There are even side-missions where players get to make impactful choices. Accepted a mission from a Lilith, but want to betray them to join an Angel? Go for it. Want to keep the spoils from a quest for yourself and defeat the person you accepted it from? Feel free.
If you’re going into Shin Megami Tensei 5 praying that the ease of Persona hasn’t rubbed off on the original demon negotiating series, fear not. Or maybe do fear, because SMT 5 is a real challenge, as the series has always been.
If you really want a reason to get super-strategic in battles, SMT 5 is the game that will put you to the test in ways that hardcore mode Fire Emblem wishes it could.
On more than one occasion, I went into a battle, got hit once, and just let the enemy steamroll my team as I said, “Yeah I’m not ready to beat this guy.” Trust me: if you’re new to SMT, this game will train you to save before literally any and every big fight or side mission, even on normal difficulty.
This can be a blessing or a curse depending on what kind of player you are. If you really want a reason to get super-strategic in battles, SMT 5 is the game that will put you to the test in ways that hardcore mode Fire Emblem wishes it could. However, if you’re coming from the Persona series and hoping for a similar experience, then it may rub you the wrong way.

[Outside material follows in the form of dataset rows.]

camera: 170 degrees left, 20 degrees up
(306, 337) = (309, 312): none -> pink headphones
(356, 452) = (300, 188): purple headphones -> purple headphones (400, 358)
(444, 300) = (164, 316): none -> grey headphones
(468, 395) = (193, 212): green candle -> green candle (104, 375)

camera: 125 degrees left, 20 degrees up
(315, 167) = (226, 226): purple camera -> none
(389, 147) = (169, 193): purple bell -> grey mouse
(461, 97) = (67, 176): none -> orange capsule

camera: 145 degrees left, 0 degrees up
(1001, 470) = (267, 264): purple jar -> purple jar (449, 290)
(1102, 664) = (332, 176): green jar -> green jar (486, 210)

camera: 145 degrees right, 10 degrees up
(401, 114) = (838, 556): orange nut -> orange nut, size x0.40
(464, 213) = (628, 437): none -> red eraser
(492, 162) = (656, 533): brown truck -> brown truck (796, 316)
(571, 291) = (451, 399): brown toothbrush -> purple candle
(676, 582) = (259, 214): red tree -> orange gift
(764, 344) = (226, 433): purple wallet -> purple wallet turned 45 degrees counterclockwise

I think this game really could have benefited from the Shin Megami Tensei III: Nocturne HD Remaster‘s suspend feature, but it at least allows you to instantly teleport to any save point to save your game at any time.
Adding to the difficulty for some may be the return of the demon negotiation mechanic, which can be hard to get the hang of at first. To recruit new party members, you’ll have to appeal to them in a conversation. Sometimes, you can get on their good side with simple words and other times you’ll have to pay the toll through items, health, money, and other means. Many times, you’ll just be out of luck and have them run away or even try to kill you.
Thankfully, as with the SMT 3: Nocturne HD Remaster, Atlus has added a casual difficulty this time around, though I’ve heard that casual mode even has its challenging moments from time to time.
Shin Megami Tensei 5 showed me that Atlus hasn’t lost its luster and probably won’t for a long time. It kept everything the series is known for intact while adding more and leaving me wanting even more than that. Not only is it a treat for anyone interested in a good JRPG story, but for those wanting a true challenge and to work their strategy muscles as well. This challenge may be a bit of a barrier to newcomers. However, it is a barrier I highly recommend breaking down for a truly enjoyable experience.
How long will it last?
It took me around 70 hours to finish the game. However, I went after many sidequests, spent tons of time customizing my party, and died a lot. So depending on how you tackle this behemoth, your time may vary.
Is there an alternative?
This year has been chock-full of great JRPGs. I recommend Tales of Arise, Scarlet Nexus, and there’s also the upcoming Pokémon Brilliant Diamond and Shining Pearl. But Shin Megami Tensei 5 is a unique experience you shouldn’t miss out on.
Should you buy it?
Yes. It’s also a must-own Switch title that every RPG fan needs in their collection.